Donahue explained that the area between the neck and shoulder, and under the collarbone, is complex. He said there are different reasons why a person could experience narrowing in that space.
"If you're anatomically prone to narrowing there, and then whatever activity you participate in can accelerate the process. Any overhead athlete, or throwing athlete, such as swimmers, baseball players, tennis, volleyball are the most common athletes. It's less common in hockey players," Donahue said.
If Stamkos is able to return sooner than expected, it won't be a life-threatening situation, according to Donahue.
"I've had players tell me: 'I know the risks. I understand what I'm putting myself through. I've worked my whole life for this and I'm willing to accept these risks,'" he said. "As long as you don't think they are life-threatening but you've done your job and really explained what the risks are, and a player is willing to accept that risk and the team is willing to go along with it, then they'll play.

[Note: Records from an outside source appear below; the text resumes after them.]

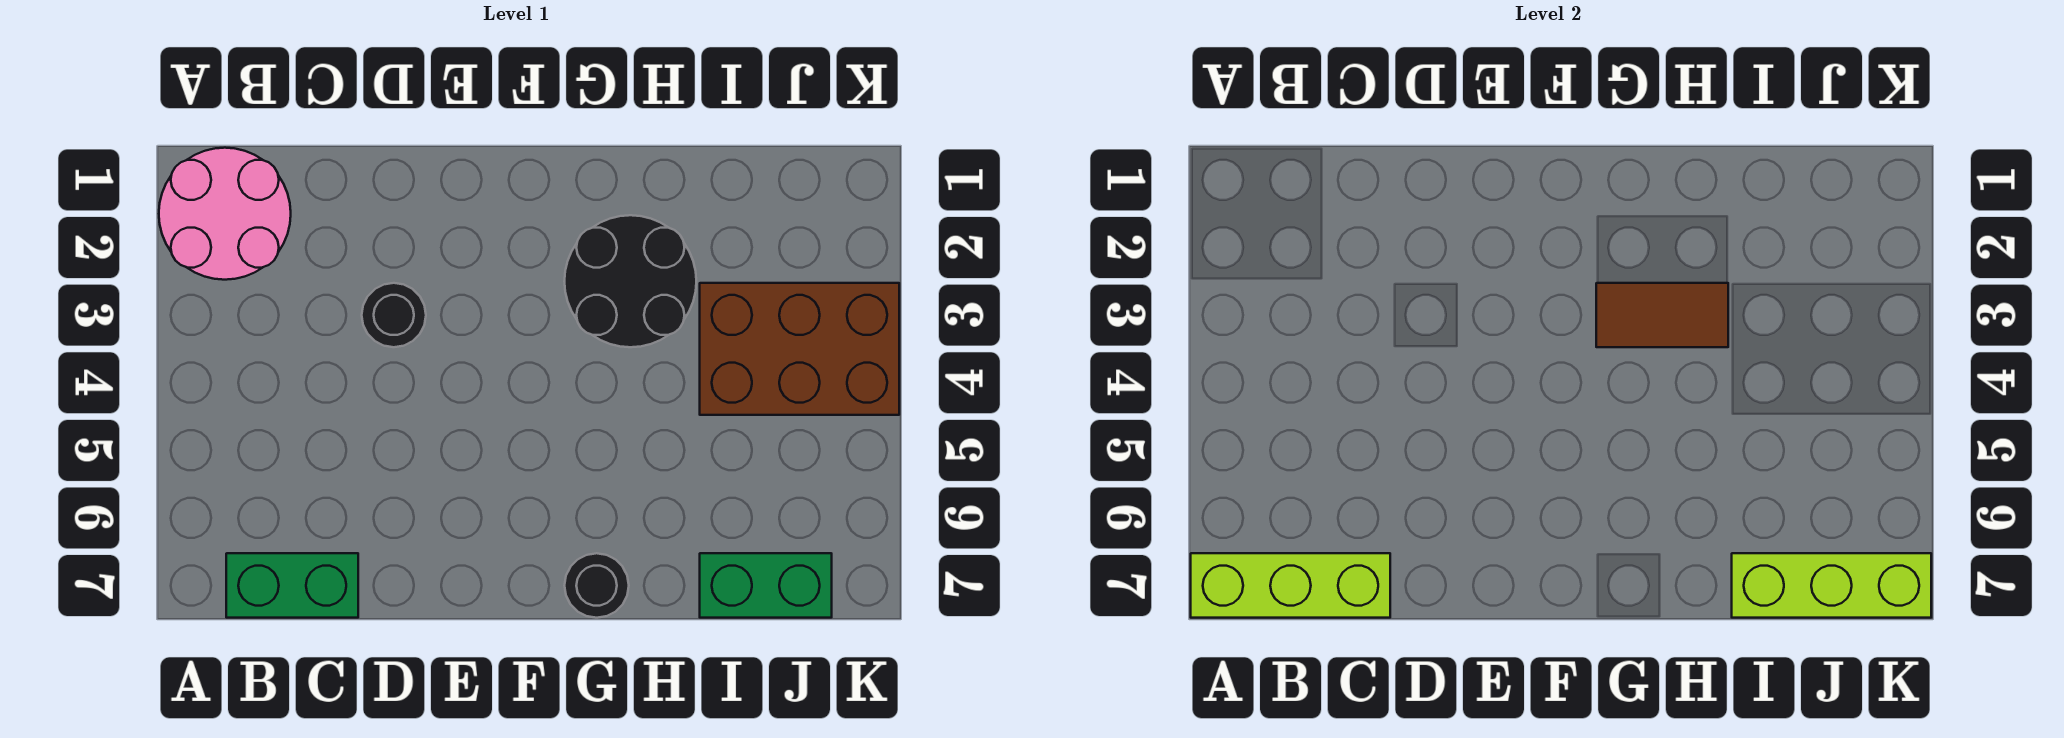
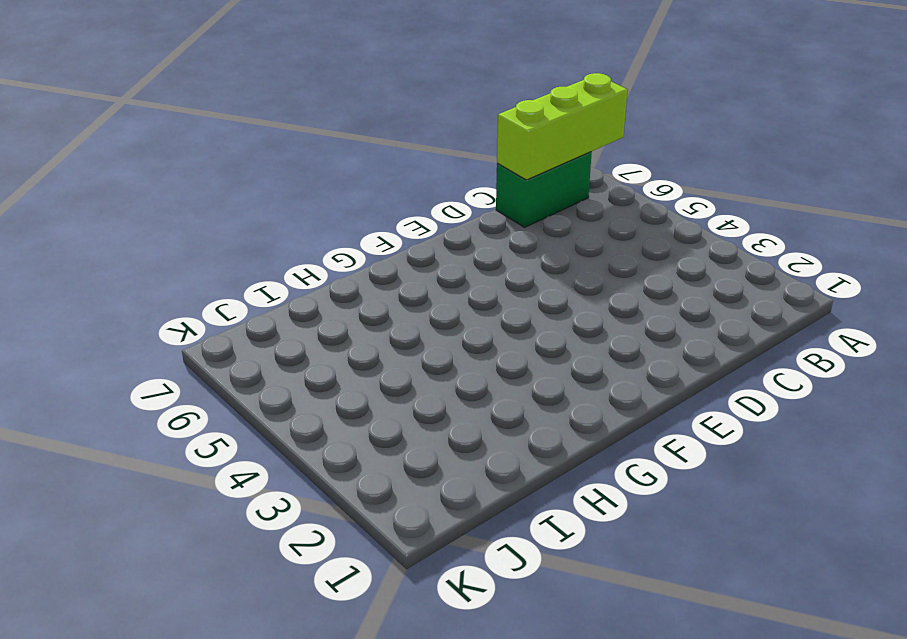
none -> pink round brick A1:B2 level 1
none -> black round brick D3 level 1

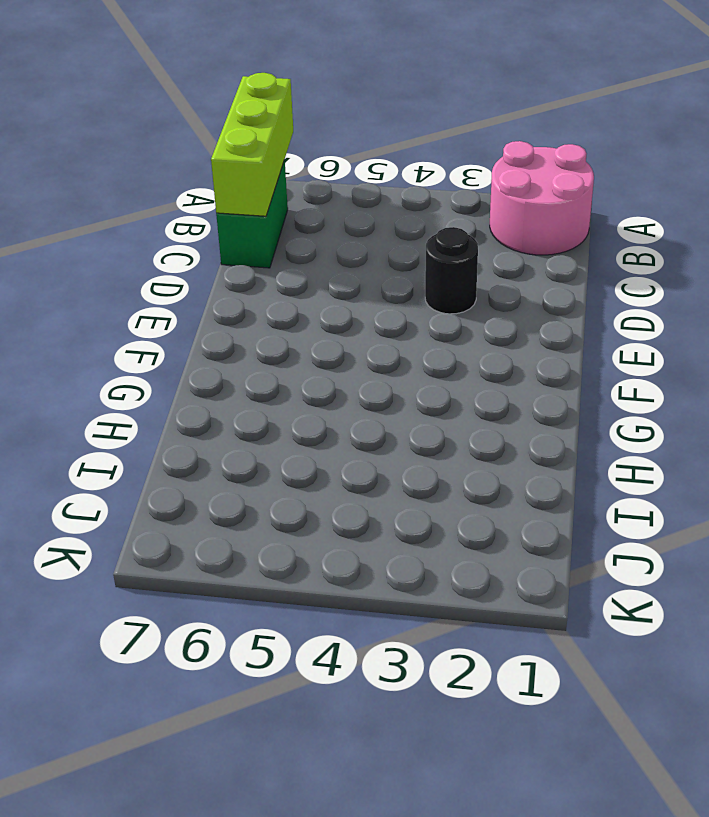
none -> black round brick G2:H3 level 1
none -> black round brick G7 level 1

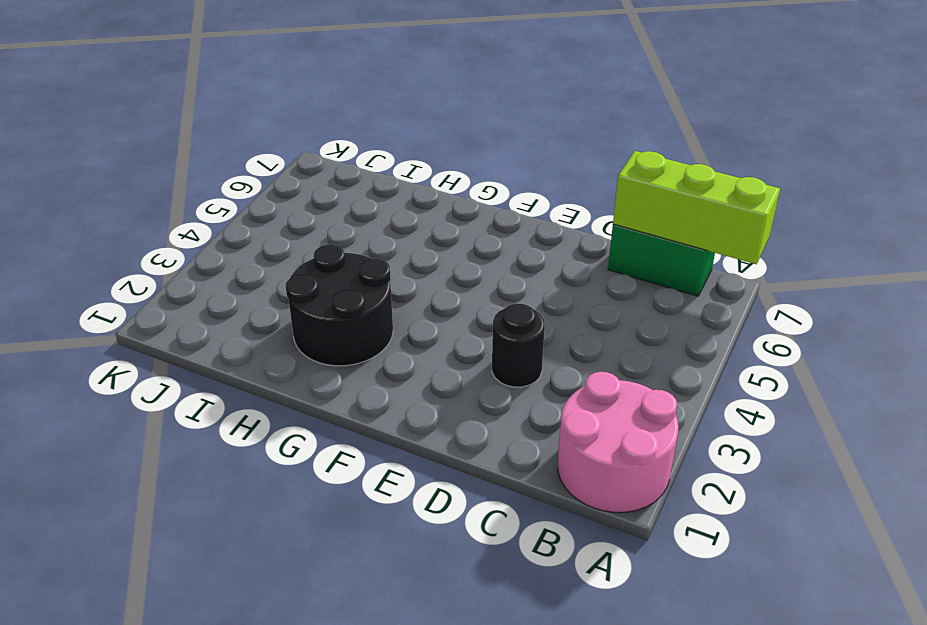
none -> black round brick G7 level 1
none -> brown brick I3:K4 level 1

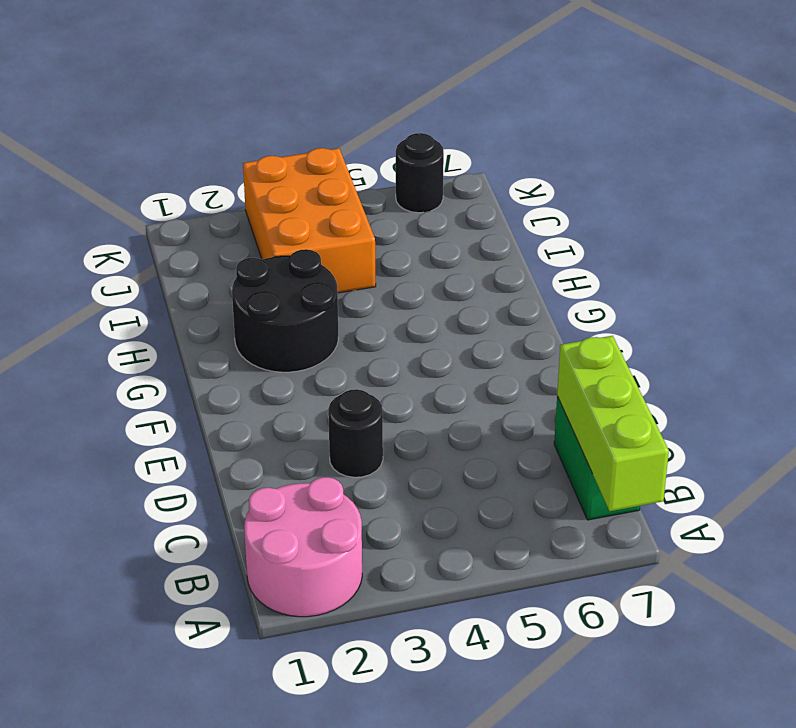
orange brick I3:K4 level 1 -> brown brick I3:K4 level 1
black round brick K6 level 1 -> black round brick G7 level 1
none -> green brick I7:J7 level 1
none -> brown tile G3:H3 level 2

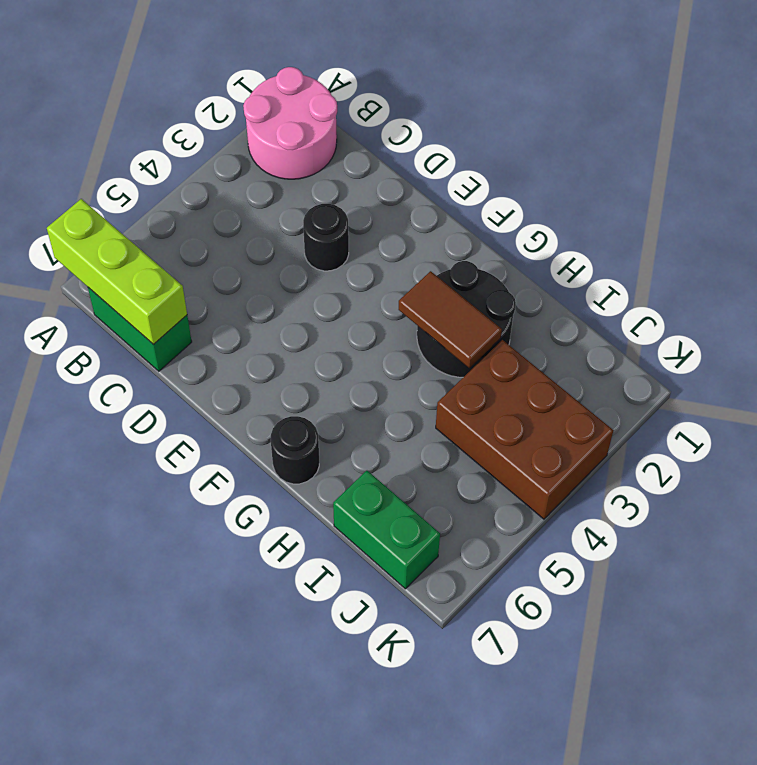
none -> lime brick I7:K7 level 2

"I've seen players do things that I would never advise anybody to do, but if you're playing for a championship and you're two games away, you're going to take risks that otherwise you probably wouldn't do during the regular season or any other time. He may have already decided, 'Yes, I'm at risk of developing another blood clot and I should be on blood thinners but I've worked my whole life for this and I want to participate in this and I'm going to accept the risks.' It's an individual's decision."
It's been a frustrating few weeks for Stamkos. It's not like he's sidelined with a broken leg, as he was for most of the 2013-14 season after he broke his right tibia when he crashed into a goalpost in November 2013. He said he feels good but has to wait and see.
"That's the frustrating part. When you're hurt with a broken hand or broken leg, you can't get out there and play because your body can't function properly," he said. "My body feels pretty good. Just doing some extra skating, getting the legs and the lungs back, that stuff will take time. But [feeling good and not being able to play] is the frustrating part, for sure."